Granulosa cells are induced to differentiate into luteal cells by a surge of ovulatory luteinizing hormone (LH). The ovulatory LH surge induces the expression of steroidogenic acute regulatory (StAR) protein, a rate-limiting step for progesterone synthesis [1,2,3]. Progesterone produced by granulosa cells undergoing luteinization is necessary for ovulation and subsequent corpus luteum formation. On the other hand, during ovulation after the LH surge, reactive oxygen species (ROS) are locally produced by macrophages, neutrophils and vascular endothelial cells within the follicle [4], suggesting that granulosa cells are exposed to elevated levels of ROS. ROS play a physiological role in ovulation, e.g., in follicle rupture, while an excessive amount of ROS can damage both the ovum and the granulosa cells undergoing luteinization.

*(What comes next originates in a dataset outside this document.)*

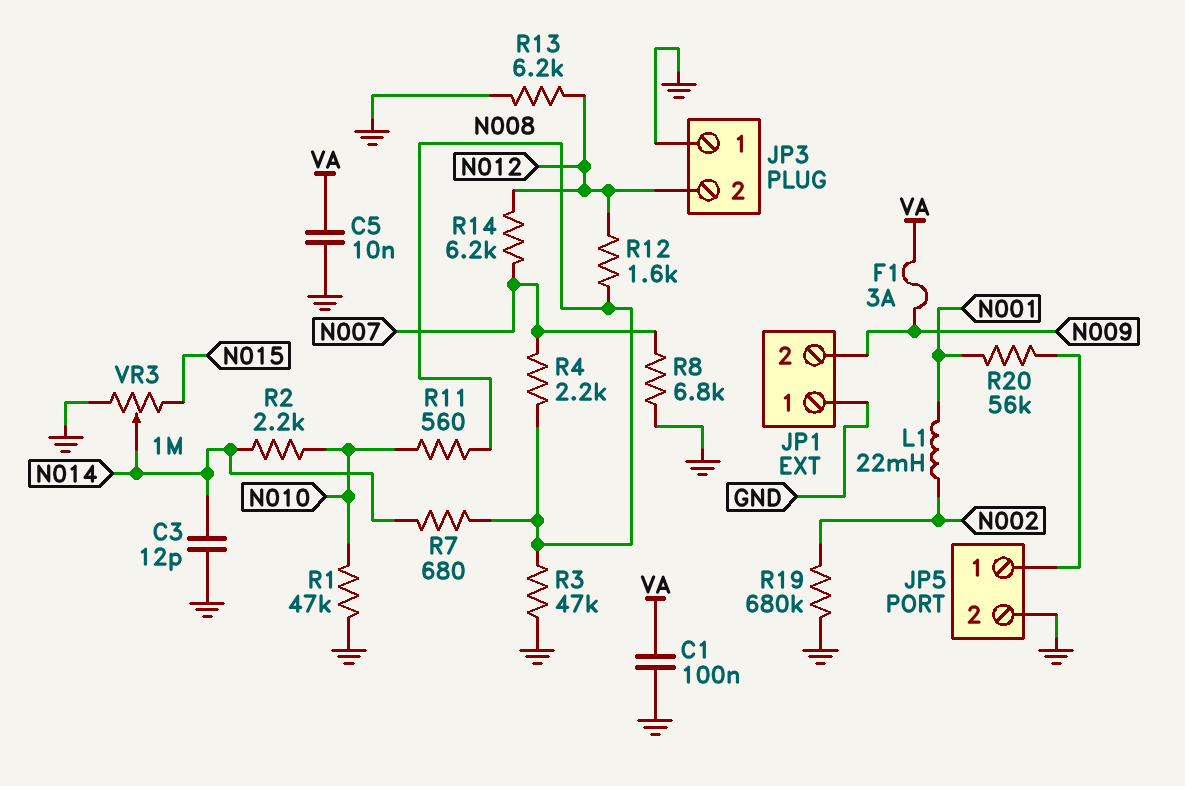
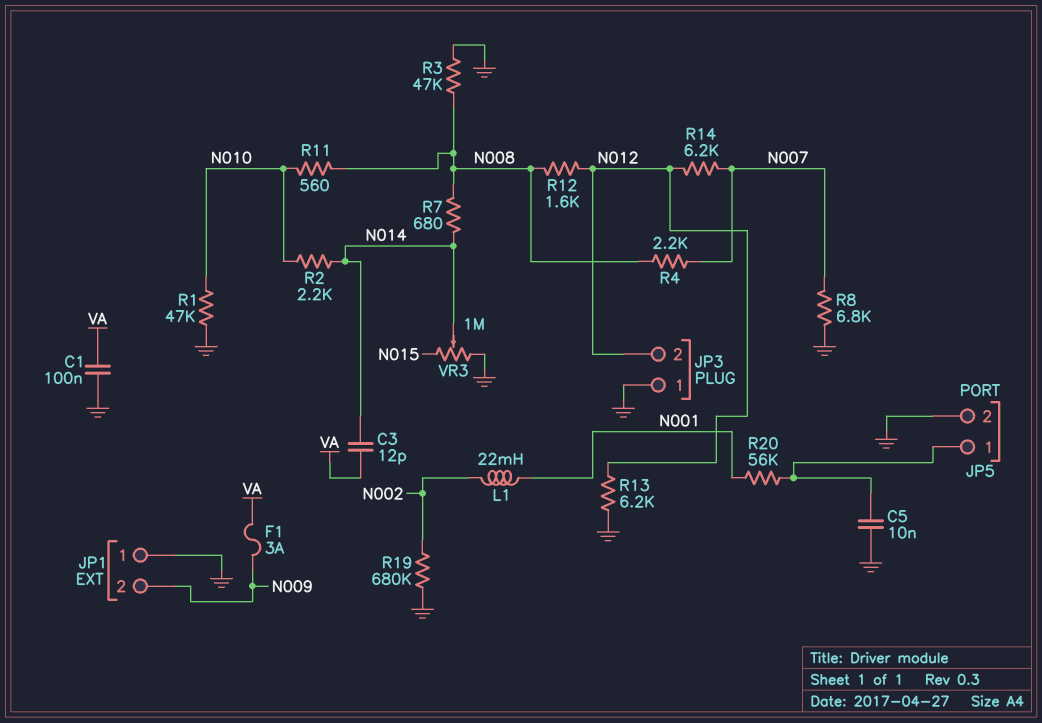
C3: 12pF (GND, N014) -> 12pF (N014, VA)
C5: 10nF (GND, VA) -> 10nF (GND, JP5/1)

ROS damage cellular components including nuclei, mitochondria and plasma membranes, resulting malfunctioning DNA, loss of membrane integrity and mitochondrial dysfunction; the latter in particular is often related to apoptosis [5,6,7,8]. Importantly, antioxidant enzymes including superoxide dismutase, glutathione peroxidase and catalase, and non-enzymatic antioxidants such as melatonin, vitamin E, vitamin C, glutathione, uric acid and albumin are present in the follicles [9,10,11]. The balance between ROS and the antioxidants within the follicle seems to be critical to the integrity and function of granulosa cells undergoing luteinization during ovulation.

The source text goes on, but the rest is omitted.